Quando se fala na carreira de Fernanda Montenegro, é comum lembrar de clássicos como Central do Brasil, Eles Não Usam Black-Tie e A Falecida. O que pouca gente sabe é que a atriz voltou a interpretar uma das personagens mais marcantes de sua trajetória décadas depois, em um curta-metragem que passou por festivais e conquistou reconhecimento da crítica.
Retorno a uma personagem histórica
Lançado em 2012, A Dama do Estácio marca o reencontro de Fernanda Montenegro com Zulmira, protagonista de A Falecida, obra escrita por Nelson Rodrigues. A personagem havia sido interpretada pela atriz pela primeira vez em 1965, na adaptação cinematográfica dirigida por Leon Hirszman.

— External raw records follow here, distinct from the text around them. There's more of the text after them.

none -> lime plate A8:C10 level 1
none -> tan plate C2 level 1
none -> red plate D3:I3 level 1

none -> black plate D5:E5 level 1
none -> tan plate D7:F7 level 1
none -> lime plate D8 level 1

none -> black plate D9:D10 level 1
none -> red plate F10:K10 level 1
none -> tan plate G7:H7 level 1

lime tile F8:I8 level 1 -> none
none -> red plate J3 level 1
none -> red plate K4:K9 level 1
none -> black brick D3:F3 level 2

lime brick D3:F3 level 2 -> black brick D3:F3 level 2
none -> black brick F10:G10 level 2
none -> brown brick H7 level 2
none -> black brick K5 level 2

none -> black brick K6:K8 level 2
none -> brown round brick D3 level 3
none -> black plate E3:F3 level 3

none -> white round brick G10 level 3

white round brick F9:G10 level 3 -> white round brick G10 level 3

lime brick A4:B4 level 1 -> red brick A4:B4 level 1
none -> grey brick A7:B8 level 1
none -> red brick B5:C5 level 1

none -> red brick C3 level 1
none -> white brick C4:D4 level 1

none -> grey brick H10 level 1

Quase 50 anos depois, o filme dirigido por Eduardo Ades imaginou uma continuação para a história. Agora mais velha, Zulmira vive no bairro do Estácio, no Rio de Janeiro, carregando os mesmos conflitos e obsessões que marcaram sua trajetória décadas antes.

Filme conquistou espaço em festivais
Apesar de pouco conhecido pelo grande público, o projeto chamou atenção no circuito de festivais. A produção passou por eventos nacionais e internacionais, recebendo elogios pela proposta de revisitar uma personagem clássica da dramaturgia brasileira sob uma nova perspectiva.
A atuação de Fernanda Montenegro também foi um dos destaques mais comentados. Com uma interpretação intensa e cheia de nuances, a atriz demonstrou mais uma vez por que é considerada um dos maiores nomes da história das artes cênicas no Brasil.

Uma joia escondida do cinema nacional
Além de homenagear a obra de Nelson Rodrigues, A Dama do Estácio mostra como os curtas e médias-metragens podem expandir histórias já conhecidas e apresentar novos olhares sobre personagens marcantes.
Mais de uma década após seu lançamento, o filme continua sendo uma descoberta interessante para admiradores do cinema brasileiro e para quem deseja conhecer trabalhos menos populares da extensa filmografia de Fernanda Montenegro. A produção prova que algumas personagens são tão fortes que conseguem atravessar gerações e ganhar novos significados com o passar do tempo.